In any divorce proceeding, the issue of how to divide marital assets and debts must be resolved, no matter what state’s law applies. By reading this overview on property division under Arizona’s community property laws, you’ll have a better understanding of how assets and debts are allocated in a divorce or legal separation.
In addition to Arizona, there are only eight other community property states (the others are California, Idaho, Louisiana, Nevada, New Mexico, Texas, Washington, and Wisconsin). The community is the marriage, and community property is owned equally by both spouses.
In a divorce, there must be an equitable distribution of the couple’s marital property. In general, community property is divided equally between the spouses, as they both have an undivided half interest in the community. If not an exact 50/50 division, then community property must be divided fairly and equitably depending upon the circumstances.
The judge has considerable discretion on the division and distribution of community assets. And what is equitable is not always a precise dollar amount. The division depends on the kind and nature of the property and what is a fair distribution for the couple. Fairness allows for considerable flexibility when splitting up the couple’s marital property.
We need to discuss two basic property forms before we go any further: separate property and community property. Separate property is not subject to division in a divorce, although the parties can always agree otherwise. Community property, which is marital property, is subject to division in a divorce.

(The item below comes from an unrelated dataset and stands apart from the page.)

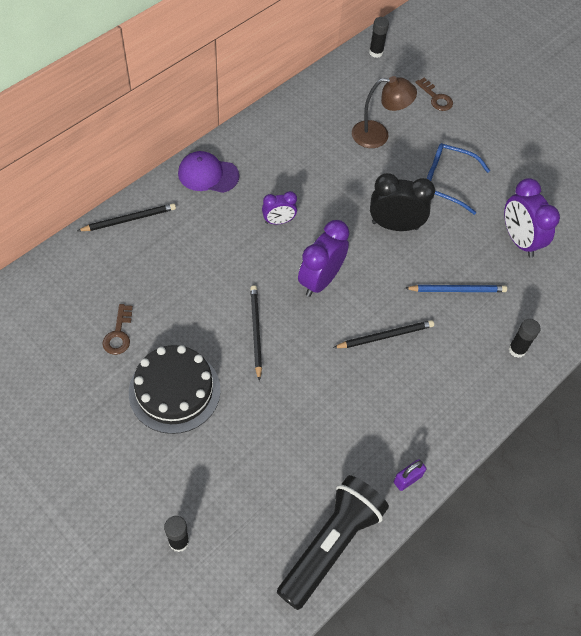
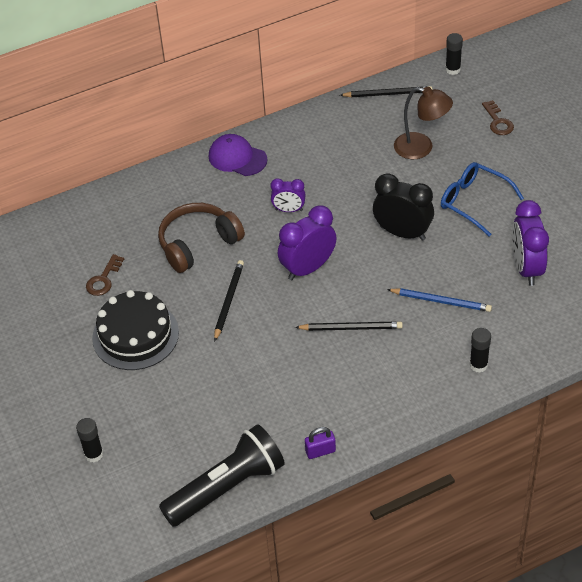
camera: 25 degrees right, 10 degrees down
(129, 219) = (148, 185): black pencil -> black pencil (387, 94)
(202, 275) = (198, 244): none -> brown headphones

You now know that community property is subject to division during dissolution of marriage proceedings. But what is it? Simply stated, community property is marital property. Community property includes all assets, all property, accumulated during the marriage, regardless of whether the asset is in one spouse’s name or the other. When a spouse commingles, or mixes, his or her separate property (discussed below) in with marital property, it transmutes, or is transformed, into community property. Most couples will have some transmuted property to consider in their property division.
In general, an asset acquired during the marriage will likely be community property and subject to division between the spouses. There are a few exceptions, though. These exceptions are limited to instances where the asset was either owned prior to the marriage, or was acquired by gift or inheritance during the marriage.
An asset that is separate property is not a part of the marital estate and will not be subject to division in dissolution proceedings. In extremely simple terms, if an asset was acquired prior to the marriage, it may remain separate property at the time of a divorce. But this is not a hard and fast rule, by any means. The characterization of property depends in great part on how the asset was used during the marriage. How the asset was used may change the asset’s character from separate property to community property. Furthermore, a portion of the asset’s value may remain separate property, while a portion becomes community property. All of this depends on the facts of each individual case.
Generally speaking, an asset receives its characterization as separate or community property at the time of acquisition. That designation is not altered as a result of a subsequent marriage. Separate property, followed by marriage, is still separate property. When community property money is used to pay a mortgage or used to make improvements to the separate real property owned by one spouse, the non-owning spouse may be entitled to reimbursement for the community’s money spent on the other spouse’s separate property.
Marital Debts are Community Property
As with assets, community debts are also divided and distributed between the spouses in a dissolution of marriage proceeding. And as with assets, there are separate debts and community debts. Generally, if a debt was incurred prior to the marriage, it remains a separate debt and isn’t a shared obligation. That is also the case with debts incurred by one spouse after the divorce action is initiated, although there are exceptions. For the most part, any debts that arose during the marriage will be allocated as community debts and, therefore, will be divided equitably between the parties in the divorce.
Agreements on Property
The parties are always free to agree on the designation of an asset as the separate property of one spouse or the community property of both spouses — this is a part of the negotiation of a divorce.